Community Health Centers and other smaller health providers: Pay attention. HHS is now bringing the penalty thunder down to breaches of less than 500 records. And the price is high, at $50K for just 441 records (theoretically) stolen in this case. Of course the HHS write-up points to lack of policies, no risk assessment, no controls over mobile devices, no encryption, and so on. It’s kind of a broken record now.

So consider this your last chance to get your HIPAA policies and procedures drafted and start making regular progress on improving security. The key is to show active interest and ongoing improvements. Do your risk assessment. Build your list of critical improvements. Do them. Keep records of what you’re doing.

This stuff takes staff time and cash money to buy some technology, which is always tough in nonprofit healthcare. So get these stories in front of your CEO right away if you’re not getting the resources you need. Alternatively, put them in front of your CFO — because a big enough breach could threaten the financial viability of the company.

Health IT Links and Notes: 2012-12-31

Here are my favorite links from the Health IT and general IT sector today. Follow me on Twitter to get most of these links real-time, albeit with less commentary.

OCHIN awarded federal grant to help community health centers with HIT
OCHIN has scored a 3-year $775,000 annual grant to provide services to client clinics dealing with PCMH, MU, EHR implementations and so forth. Good for them. But I wonder whether the client clinics might be better off struggling with some or all of these issues directly. After all, they’ll have to change their cultures to really develop a viable PCMH program, and you can’t buy culture. Furthermore, if you think Health IT changes are going to stop after PCMH and MU, you’re dreaming. Plan to hire IT capacity in-house if you can, because you have got to have internal change and technical capacity.

Vampire data and 3 other cyber security threats for 2013
I’m always a little suspicious of a security services vendor trumpeting all the threats that will destroy your business if you don’t hire someone like them. But in truth the threats are real — it’s just a question of how much risk you’re really facing in your situation. Still, the threats and issues to consider here include:

  • Watch out for risks posed by data you aren’t aware of or can’t easily monitor or control (what they’re calling “vampire data”), including cloud-hosted stuff or old data stores you’ve forgotten about
  • If you don’t already have lawyers and others on retainer to help you in a breach situation, you really should because you don’t want to be scrambling to hire them after a breach
  • You really need to be logging stuff and reviewing the logs, folks (easier said than done)
  • Hackers are as much about disrupting your business as stealing your data these days
  • Just start publishing your breaches, even if it doesn’t involve ePHI

Analysis: Microsoft Is Squandering Its Hyper-V Opportunity
Critics love the Hyper-V included with Windows Server 2012. But it’s not taking off because of several strategic mistakes Microsoft has made and continues making. Meanwhile, VMware remains king of virtualization for most businesses.

How to Say ‘Yes’ to BYOD
Saying “no way in hell” to smartphones, tablets and other employee-owned gear in the enterprise strikes me as a bigger risk than saying “yes, but with controls” and this audio panel discusses how you can say yes and feel good about it. About 15 minutes long.

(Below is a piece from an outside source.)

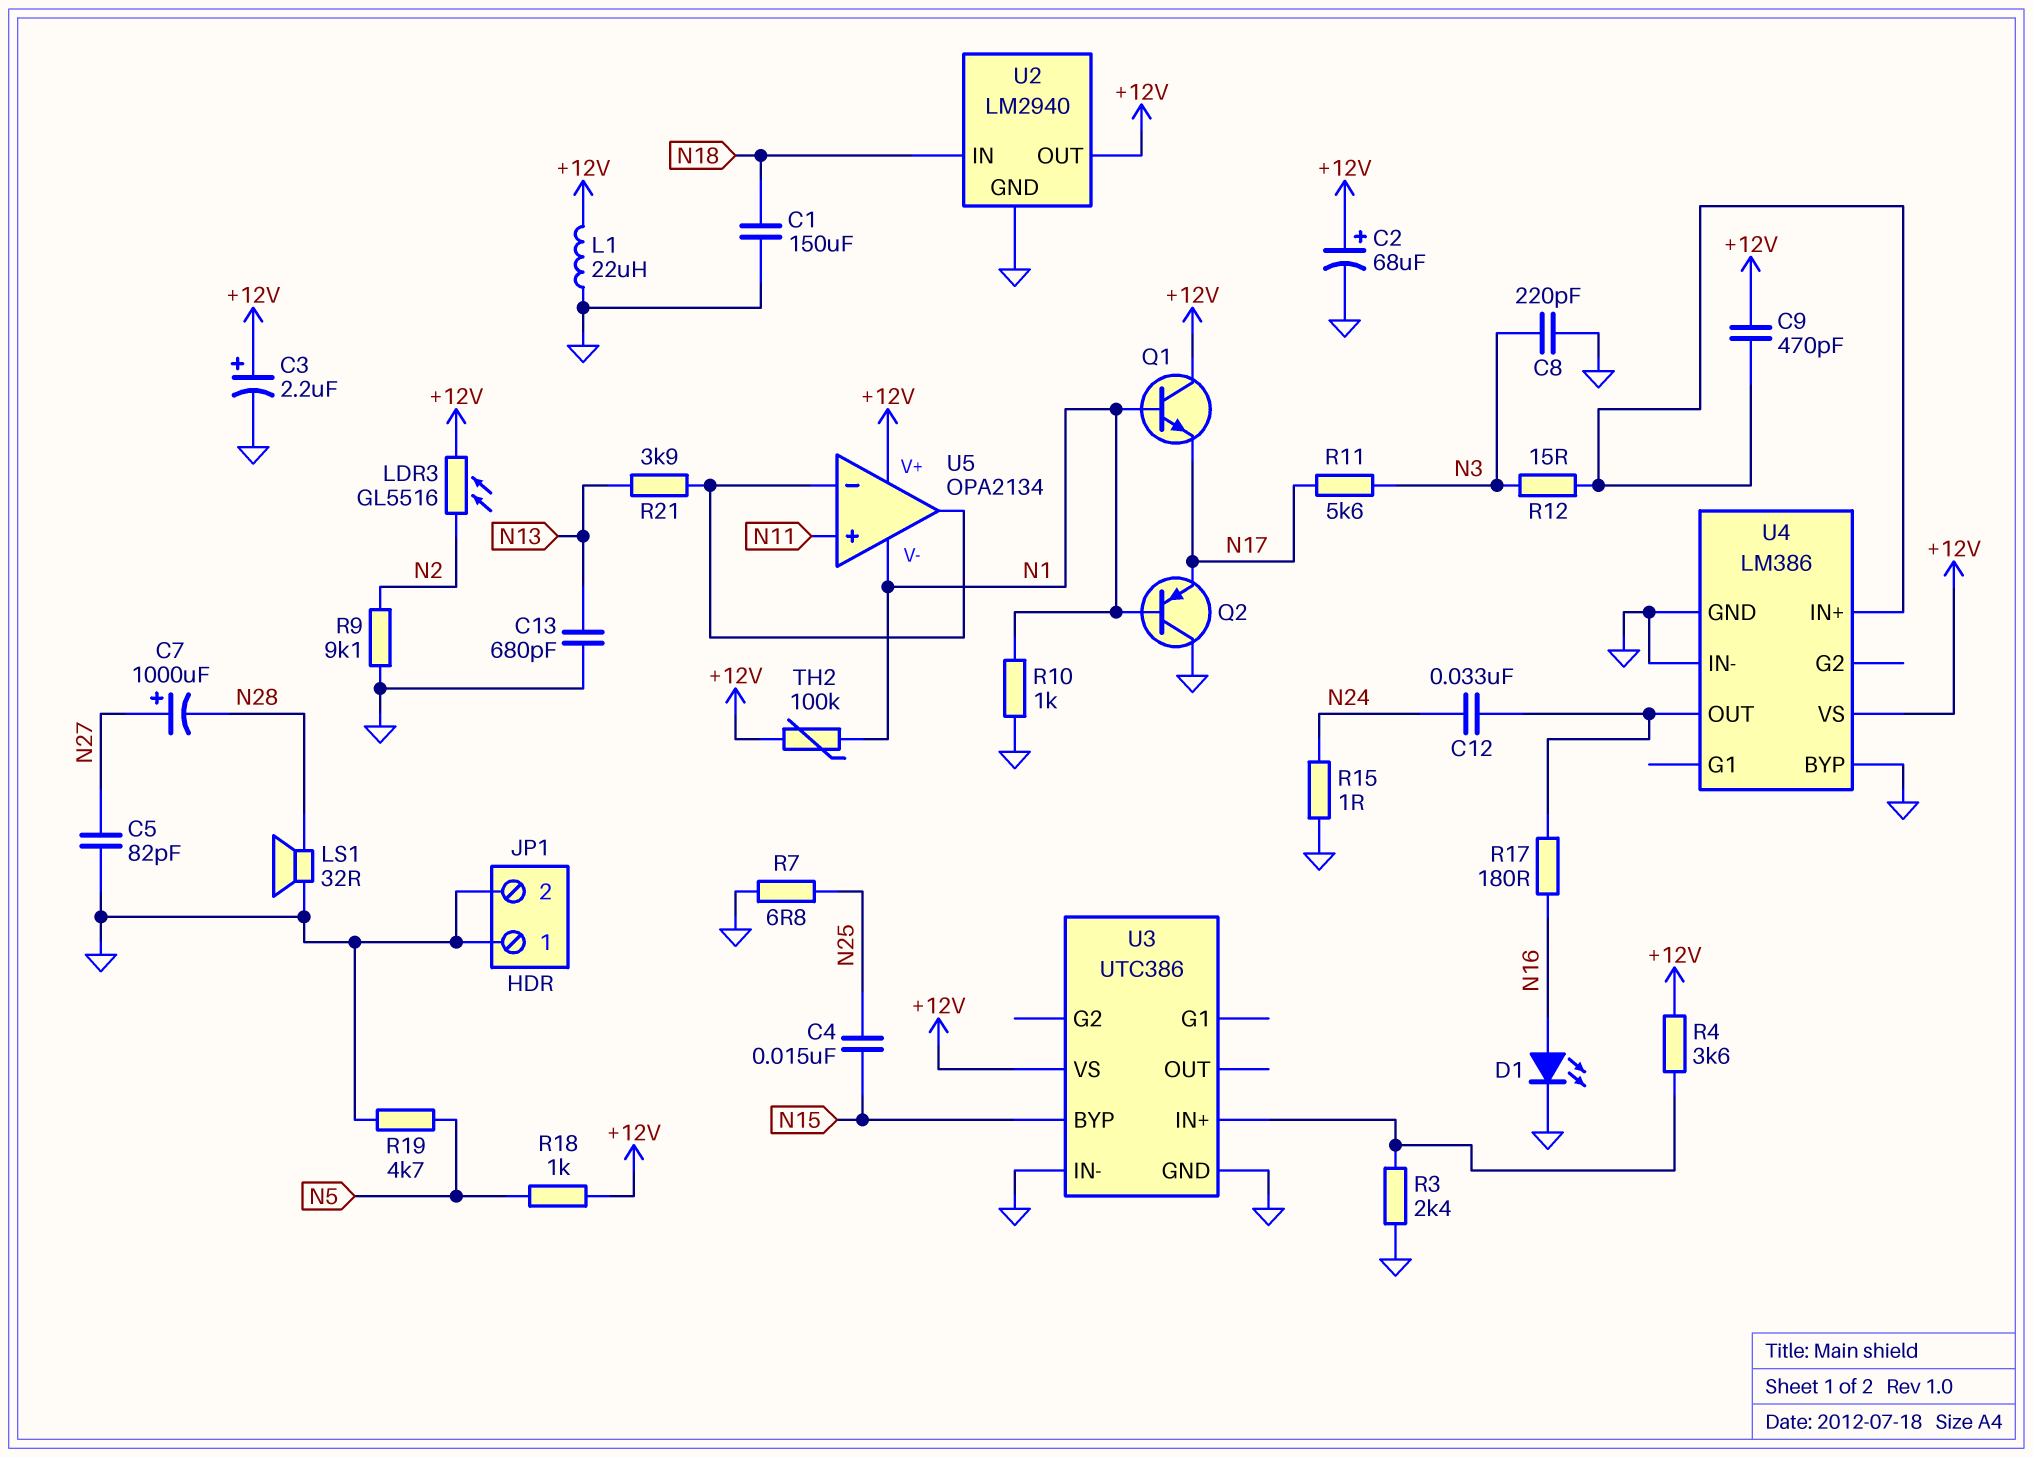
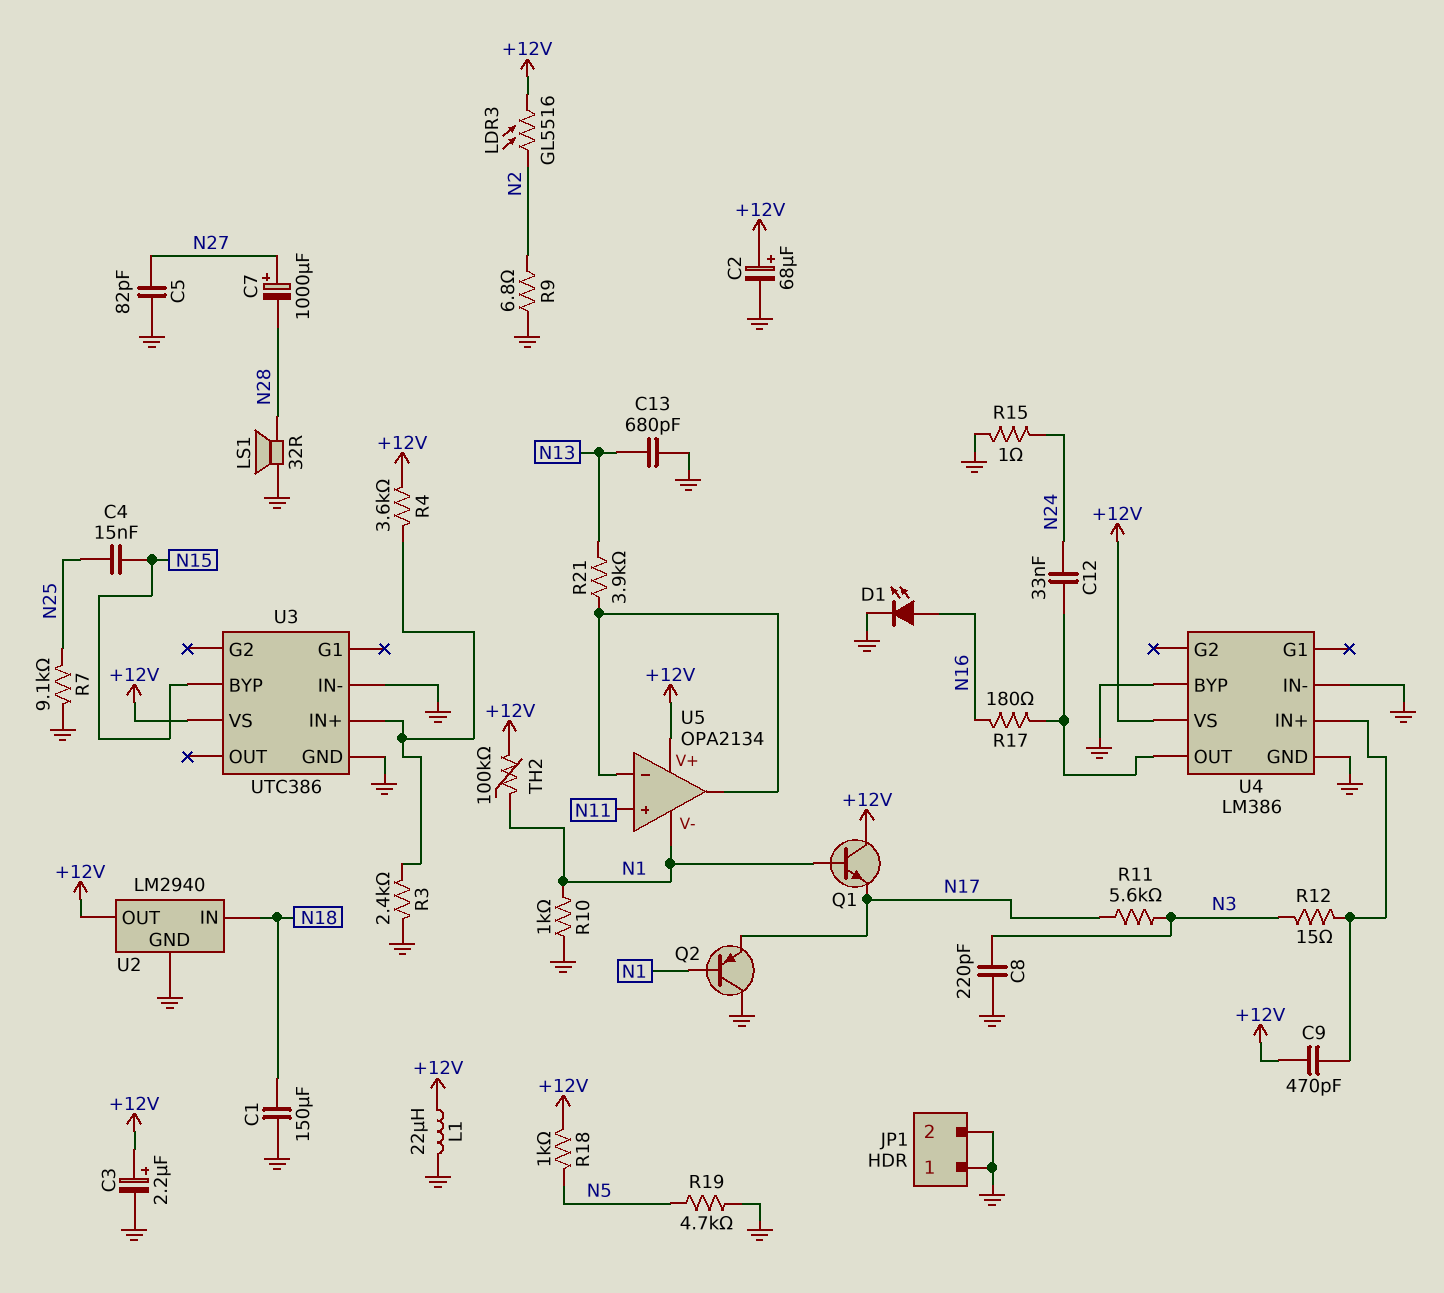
R7: 6.8 (GND, N25) -> 9.1k (GND, N25)
R9: 9.1k (GND, N2) -> 6.8 (GND, N2)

How MiGym plans to quantify the health club workout
Finally. Pretty soon you’ll be able to take your smartphone to the gym and capture workout data from the machines already there, then sling that data into an online PHR (like Microsoft’s almost-forgotten HealthVault). My own thinking is that there’s a future for CHCs in the health club space. I mean what are we doing, disease management or health promotion? Keep an eye on gyms, health data devices (the “quantified self” movement), PHRs, and developments in payer preferences for preventive care with results.